After env = rlgym_sim.make(), and before returning env, insert the line that connects to the visualizer:

import rocketsimvis_rlgym_sim_client as rsv
    type(env).render = lambda self: rsv.send_state_to_rocketsimvis(self._prev_state)

Learner

The Learner() class is what controls the learning loop and is home to most of our hyperparemters, as well as other useful settings. The hyperparameters will be covered in learner.py

Recommended QoL additions/changes

  • A function that grabs the most recent checkpoint. This requires add_unix_timestamp=True to be included in the Learner contructor.

      def get_most_recent_checkpoint() -> str:
          checkpoint_load_dir = "data/checkpoints/"
          checkpoint_load_dir += str(
              max(os.listdir(checkpoint_load_dir), key=lambda d: int(d.split("-")[-1])))
          checkpoint_load_dir += "/"
          checkpoint_load_dir += str(
              max(os.listdir(checkpoint_load_dir), key=lambda d: int(d)))
          return checkpoint_load_dir
      
      ## in __main__ ##
      try:
              checkpoint_load_dir = get_most_recent_checkpoint()
              print(f"Loading checkpoint: {checkpoint_load_dir}")
          except:
              print("checkpoint load dir not found.")
              checkpoint_load_dir = None
    
  • Adding a rendering flag to the command line

    #use cmd line to render or not
    render = False
    render_delay = False
    if len(sys.argv) > 1 and sys.argv[1].lower() == "true":
        render = True
        render_delay = gamespeed/1.2
    
  • Defining a constant for gamespeed based off the constant STEP_TIME STEP_TIME = (TICK_SKIP/GAME_TICK_RATE) #1/15 This is used to set render_delay, which is really a scalar on the speed of the visualizer. The smaller this is, the slower the visualizer plays the game. Mine was set to 1/36, which was still faster than real time. There is not a nice easy conversion between sim_speed and real time that I have found, and may depend on processing power. The visualizer only slows down 1 game, so just be aware that it is old data, and becomes less indicitive of current behavior as time goes on. Just use it to check in for a few minutes to observe the bot behaviors and think about what needs to change.

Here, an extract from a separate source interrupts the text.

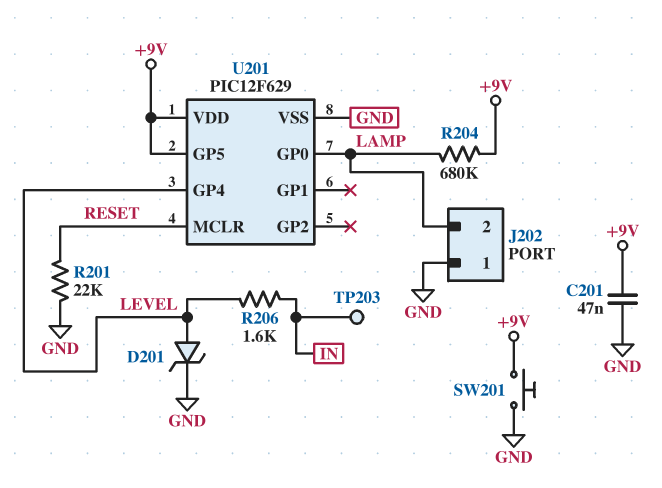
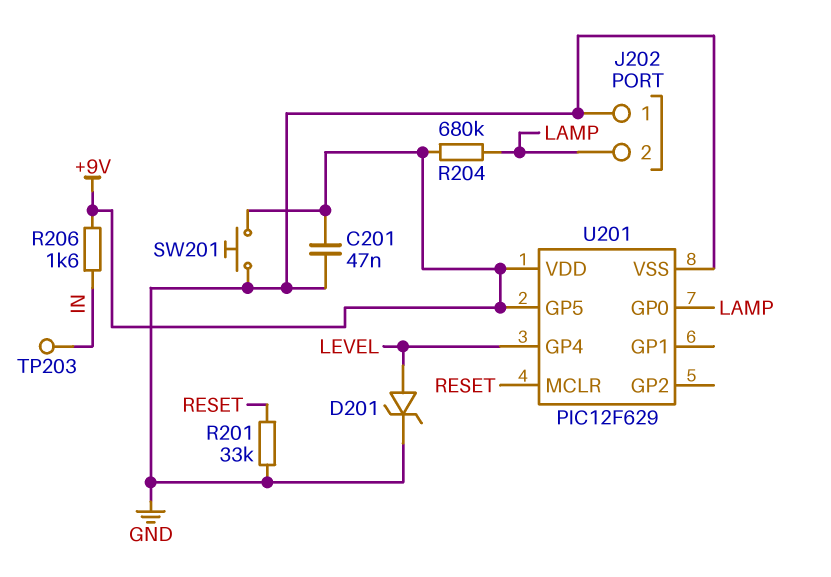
R201: 22k (GND, RESET) -> 33k (GND, RESET)
R206: 1.6k (IN, LEVEL) -> 1.6k (+9V, IN)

  • Specifying some wandb data in the Learner() constructor. This will let you organize runs better in wandb

    wandb_run_name="bot", # Name of your Weights And Biases run.
    wandb_project_name="1v1", # Name of your Weights And Biases project.
    wandb_group_name="final bots", # Name of the Weights And Biases project group.
    
  • Adjust n_checkpoints to keep and save_every_ts to a level acceptable to you based on how many steps per second you get. I get around 13,000 sps, and save every 50 million steps which is roughly every hour. It can become quite a lot of data.